The report explains that for-profit colleges find vulnerable students, strong-arm them to enroll, and push them to apply for federal grant and loan money and sometimes additional private loans on top of that. The school pockets the money. Students, however, often end up in debt, with dubious degrees and credits that frequently cannot be transferred to state or private colleges. The report noted that Anthem derived 81.9 percent of its revenue from federal funds (maybe more, since that wasn't counting funds from veterans' programs). Data from 2008 indicated that 21.5 percent of students were defaulting on their loans.

The report said the cost of tuition at Anthem was "more than triple" that of a comparable degree from an accredited state college. The report also noted Anthem's "aggressive recruiting tactics" and "misleading recruiting tactics." Undercover investigators found that one Anthem recruiter misled a prospective student into believing she could not speak with a financial aid officer until after enrolling and that another worker fudged documents to make an applicant look poorer so he would qualify for a federal grant.

An internal memo suggested that the company preyed on the disadvantaged, listing the "characteristics of [a] typical student" as "Single parent, Economically Disadvantaged, Unemployed or underemployed, Individuals that lack an outside support system, Low Self Confidence, Low Self Esteem, Have a desire to prove to themselves and family their success."

The congressional report noted that in many cases, credits earned at Anthem would not carry over to state universities or community colleges and concluded that Anthem's "high student loan default rates suggest that students completing its programs may not be able to obtain employment or salaries that enable them to repay the student loan debt they incur."

Still, Anthem is not the college most egregiously taking advantage of the government's student loan programs.

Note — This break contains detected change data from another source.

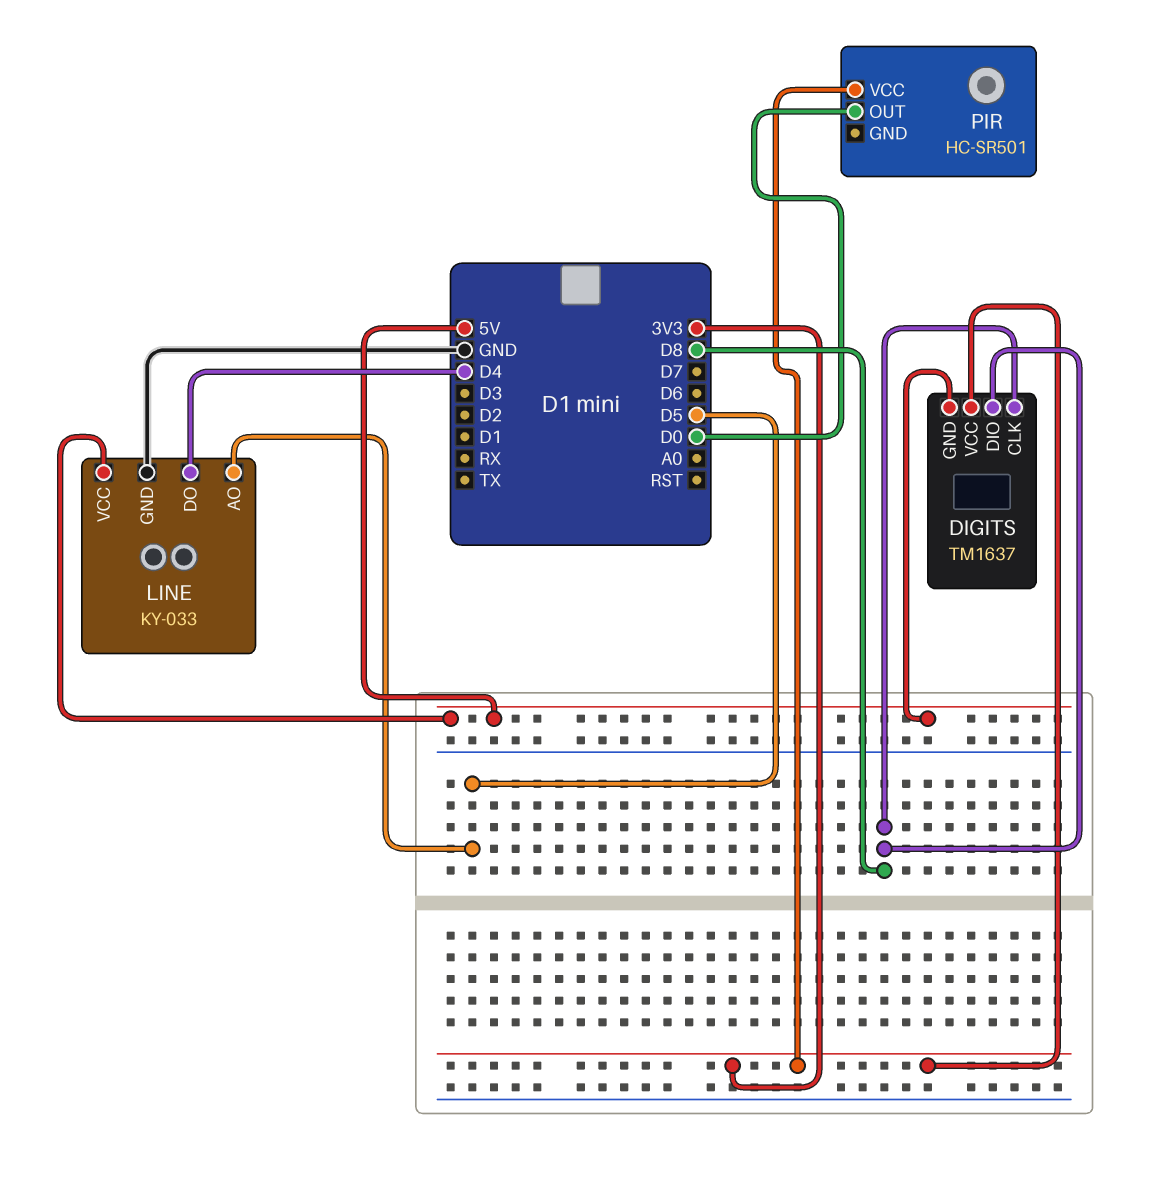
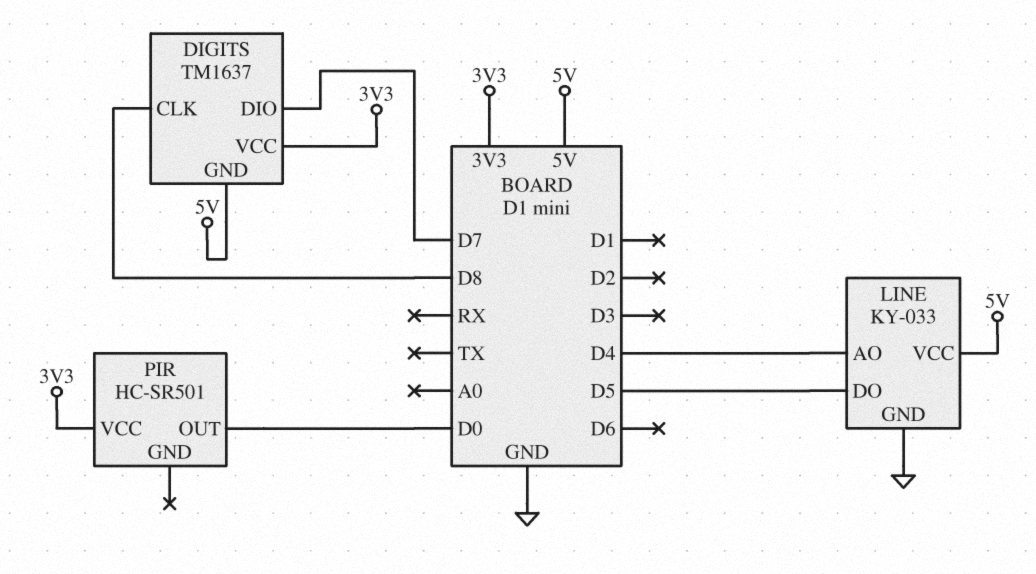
DIGITS pin DIO: D8 -> D7
LINE pin AO: D5 -> D4
LINE pin DO: D4 -> D5

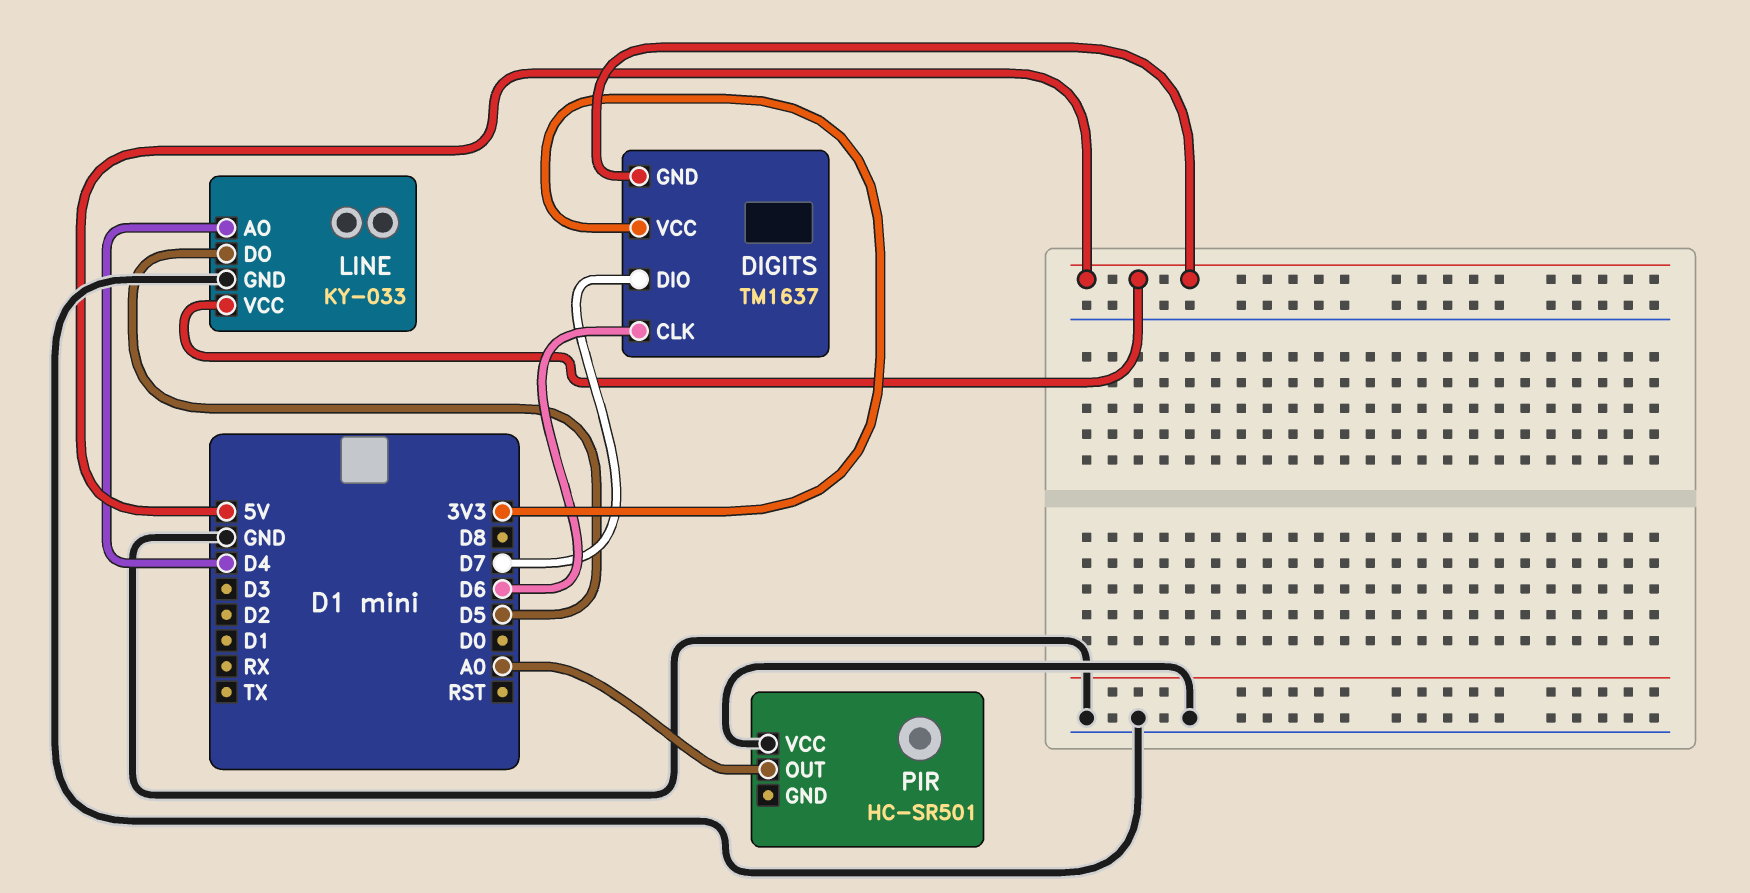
DIGITS pin CLK: D8 -> D6
PIR pin OUT: D0 -> A0
PIR pin VCC: 3V3 -> GND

A 15-page section of the report focusing on Fort Lauderdale-based Keiser explains that that school — sold to Everglades College Inc., another Keiser family property, in 2011 — has been even sneakier, converting to a nonprofit, thereby avoiding paying taxes, circumventing regulation, and becoming eligible for even more federal funds.

Mayor Seiler, asked whether there would be conditions put on Anthem's grant money given the concerns in the Senate report, said, "I was not aware of what you are referring to. This was a company with 34 campuses in 14 states. The assumption was that this is a company that's doing things the right way. I had no reason to believe differently. The proposal said they've operated in Florida since the early '80s and have 34 campuses in 14 states, that they are going to generate a lot of jobs here in Fort Lauderdale, and that these are good-paying jobs. My goal is to bring jobs to Fort Lauderdale. Our unemployment rate is 5.7 — lowest unemployment rate in the state. I focus my effort on creating jobs and keeping jobs."

Rick Scott's office referred comments to Enterprise Florida, whose spokesperson, Stuart Doyle, said the Senate report "was nothing that we were aware of. Obviously [Anthem] qualified [for incentives]; whatever we had in our vetting process did not disqualify them."